Je la regarde, un peu interloqué de la virulence avec laquelle elle me parle. Mais en même temps, je pense que j’avais besoin que quelqu’un comme elle s'adresse à moi comme ça. C’est un peu la figure maternelle de ma vie que je n’ai jamais vraiment eue avec ma pauvre mère. Et ce qu’elle dit a du sens, même s’il m’a fallu quelques secondes pour comprendre qu’elle parlait de Jude et pas de Sarah quand elle a dit que je bordais ma sœur le soir.

— Je ne sais pas, Megan… C’est difficile… Tu as raison sur le fond, c’est sûr… Mais sans argent, on ne fait pas grand-chose, non plus. Et puis, il a menacé toute la famille si je lui refuse son argent ou de le rejoindre… Je suis quand même un peu dans une impasse.

— Ne prends pas de décision hâtive, Liam. Tu ne peux pas faire ça. Je comprends que l’argent, ce soit compliqué, mais enfin… Tu es prêt à prendre le risque de finir en prison ? De passer des années loin de Judith ? De gâcher ton avenir ?

Les enfants autour de nous s’agitent et font de plus en plus de bruits, ce qui m’empêche de répondre tout de suite. Ils doivent avoir faim, les pauvres. Je me lève et attrape la petite Lizzie qui rampe par terre et la repose sur sa chaise.

— Tu sais, je crois que j’ai bien fait de venir te voir, Megan. Tu as raison sur le fond, et il faudrait que je me concentre sur ça, je pense. Ne pas penser au reste et faire ce qui est juste, avoir des principes, sinon, c’est la fin de tout… Mais ça ne va pas être facile à assumer, ça…

— Eh bien, chaque fois que tu doutes, regarde ta sœur et dis-toi que si tu fais une connerie, tu la verras à travers un plexiglass plein de traces de doigts une fois de temps en temps, quand elle viendra te voir en prison. Et si ça ne te suffit pas, dis-toi que tu pourrais ne pas être là pour la protéger des garçons quand elle sera en âge de sortir. Ou, je ne sais pas… Rappelle-toi que l’amour est plus fort que tout ?

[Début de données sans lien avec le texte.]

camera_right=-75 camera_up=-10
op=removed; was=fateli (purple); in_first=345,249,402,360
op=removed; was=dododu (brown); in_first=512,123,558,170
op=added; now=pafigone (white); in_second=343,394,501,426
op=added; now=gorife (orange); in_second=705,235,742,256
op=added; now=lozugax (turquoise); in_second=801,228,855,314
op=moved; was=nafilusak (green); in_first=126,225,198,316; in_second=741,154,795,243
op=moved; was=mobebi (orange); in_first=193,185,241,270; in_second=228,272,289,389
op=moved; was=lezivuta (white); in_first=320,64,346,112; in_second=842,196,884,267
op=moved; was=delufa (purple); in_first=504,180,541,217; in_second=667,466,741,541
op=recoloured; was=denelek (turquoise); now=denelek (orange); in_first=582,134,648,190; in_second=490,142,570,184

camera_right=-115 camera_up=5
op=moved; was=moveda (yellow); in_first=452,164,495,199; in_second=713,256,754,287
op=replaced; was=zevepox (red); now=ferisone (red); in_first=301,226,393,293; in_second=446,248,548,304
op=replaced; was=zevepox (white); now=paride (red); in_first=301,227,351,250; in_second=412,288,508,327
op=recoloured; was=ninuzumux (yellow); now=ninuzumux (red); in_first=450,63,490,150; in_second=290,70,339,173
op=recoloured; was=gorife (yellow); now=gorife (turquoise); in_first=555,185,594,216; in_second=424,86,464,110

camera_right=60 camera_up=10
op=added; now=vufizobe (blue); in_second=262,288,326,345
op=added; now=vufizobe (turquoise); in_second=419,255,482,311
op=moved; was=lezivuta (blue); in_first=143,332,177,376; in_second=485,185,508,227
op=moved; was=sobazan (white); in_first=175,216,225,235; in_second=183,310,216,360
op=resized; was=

C’est vrai que l’amour est plus fort que tout. Je le vois bien avec ce que je vis auprès de Sarah. Et si je me retrouve en prison, qu’est-ce qui l’empêchera de m’oublier rapidement et de se mettre en couple avec un autre ? Je ne suis pas sûr que je survivrais à ça, si ça arrivait. Rien que d’imaginer les mains d’un autre sur son corps, j’en ai des frissons d’horreur. Si je refuse l’offre du Mexicain, au moins, je pourrai essayer de la défendre. Et elle est blanche, elle, la police devrait pouvoir l’aider aussi. Je me suis fait houspiller par Megan, mais je pense que j’en avais besoin.

— Merci Megan, tu m’ouvres les yeux, là. Je vais te laisser t’occuper de ta famille, mais sache que tu m’as beaucoup aidé. Encore merci. Et n’hésite pas si tu as besoin de moi, un jour, je répondrai présent !

— J’espère bien, mon petit. Mais pour ça, il faut que tu évites les pièges de la vie, et ça inclut le Mexicain, Trésor, sourit-elle en me tapotant la joue.

Je la remercie encore en lui promettant de revenir rapidement la voir pour l’informer de l’évolution de la situation avec le Mexicain et repars sur les chemins enneigés vers la maison où je ne suis pas si malheureux que ça. C’est fou comme parfois une simple conversation peut avoir un effet aussi fort sur sa vie.